Comprehensive untargeted serum metabolomics identifies biomarkers and metabolic pathways in breast cancer

Abstract

Background The surge in breast cancer incidence worldwide highlights the urgency of improving diagnostic methods to accurately assess disease progression. This study aimed to elucidate the metabolic characteristics of breast cancer serum and identify differential metabolites for diagnosing breast cancer and assessing its severity, thereby providing a reference for clinical practice. Methods Serum samples from patients with benign and malignant breast lesions and healthy subjects were analyzed using GC-MS. OPLS-DA identified key metabolites distinguishing breast cancer from benign lesions and advanced from early-stage cancer. Spearman's ρ revealed correlations between metabolite levels and disease stages, while the AUC demonstrated the discriminatory capability of key metabolites.

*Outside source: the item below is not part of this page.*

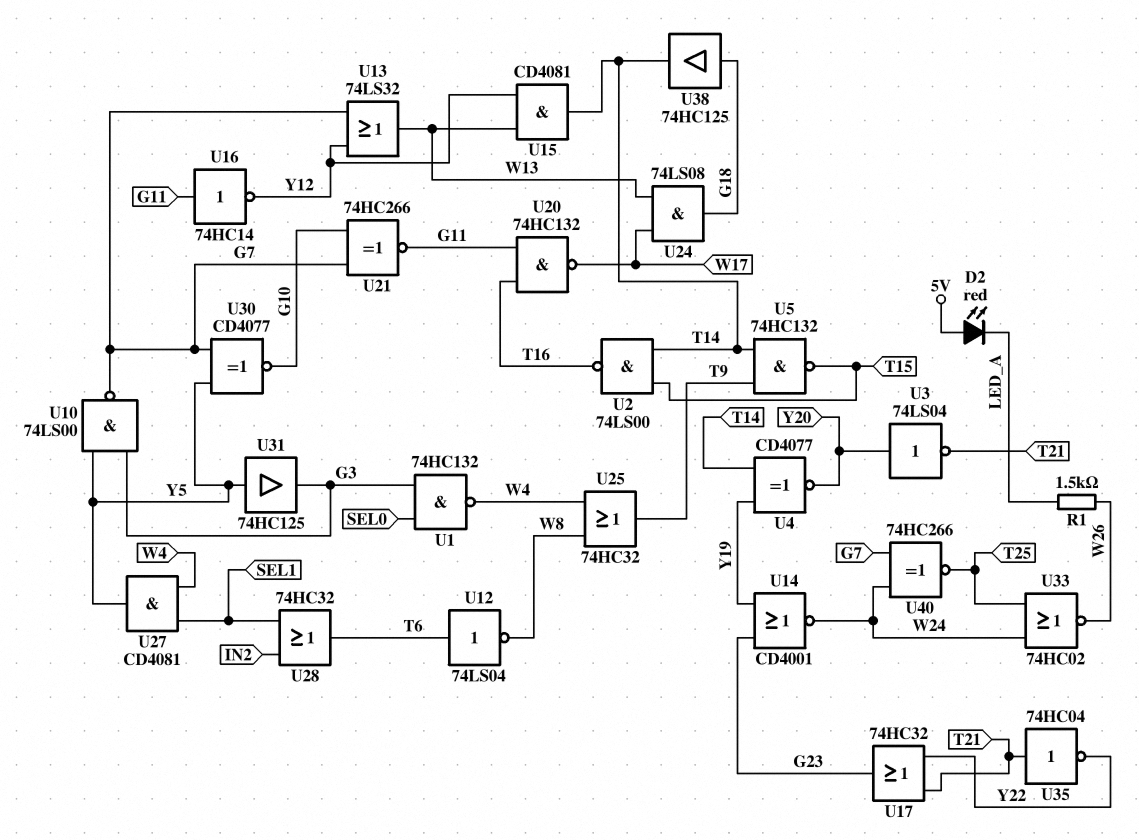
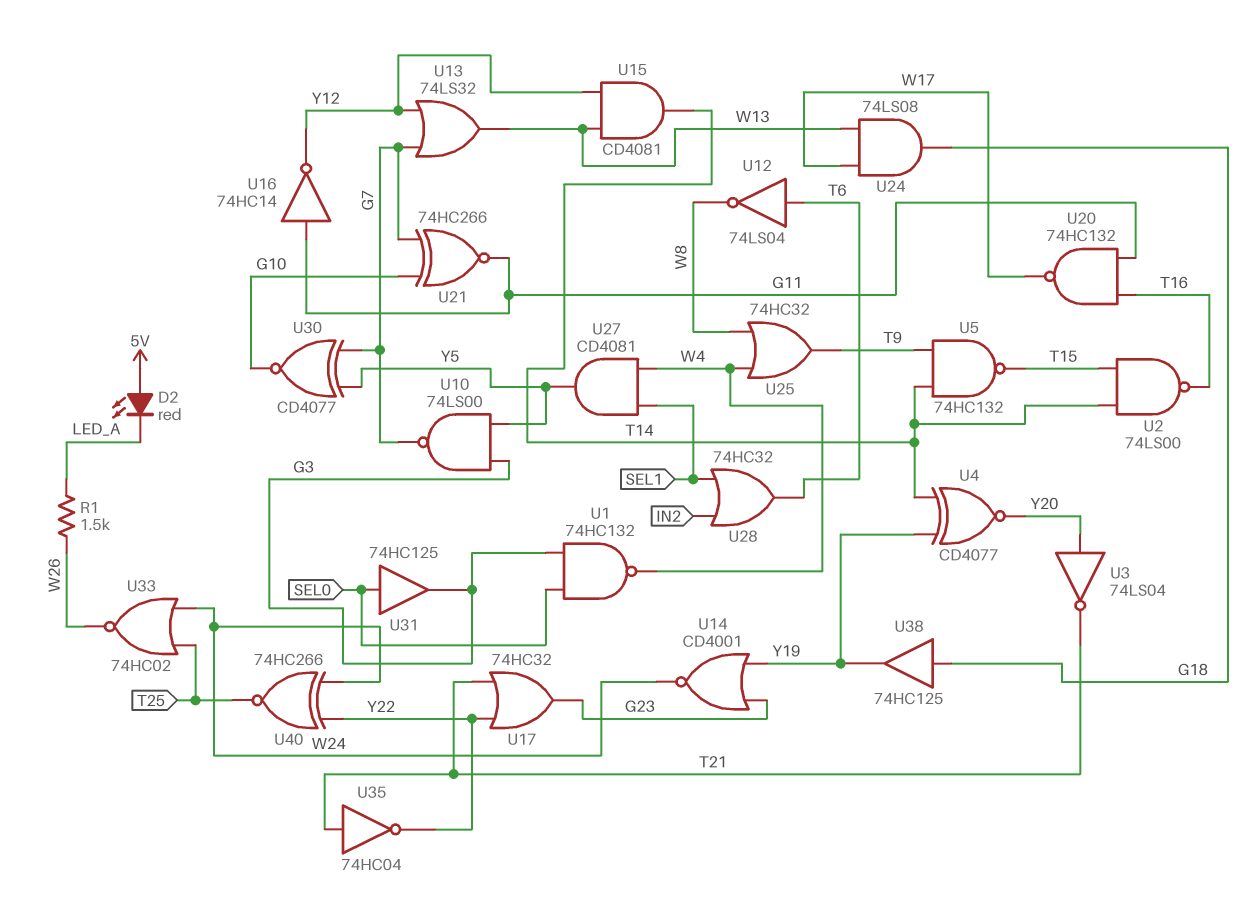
U31: buffer 74HC125 (in Y5, out G3) -> buffer 74HC125 (in SEL0, out G3)
U38: buffer 74HC125 (in G18, out T14) -> buffer 74HC125 (in G18, out Y19)
U40: XNOR 74HC266 (in G7, in W24, out T25) -> XNOR 74HC266 (in W24, in Y22, out T25)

Results Amino acid metabolism was significantly altered in breast cancer patients, particularly in alanine, aspartate, and glutamate metabolism. Glutamic acid and lactic acid levels were significantly elevated in breast cancer patients compared to those with benign masses, while fructose levels were markedly reduced. The AUCs for distinguishing benign lesions from breast cancer using glutamic acid, lactic acid, and fructose were 0.9771, 0.9608, and 1.000, respectively. Comparative metabolomic analysis revealed significant differences between early-stage and late-stage malignant breast lesions. Glutamic acid levels increased progressively from healthy individuals to those with benign tumors, early-stage breast cancer, and advanced cancer, showing a strong positive correlation (ρ = 0.937, P < 0.001) with breast cancer progression, and an AUC of 0.9571 for distinguishing late-stage from early-stage breast cancer. Conclusions Our findings demonstrate the relationship between serum metabolite levels and breast cancer occurrence and progression. Further investigations are warranted to elucidate the precise roles of these metabolites.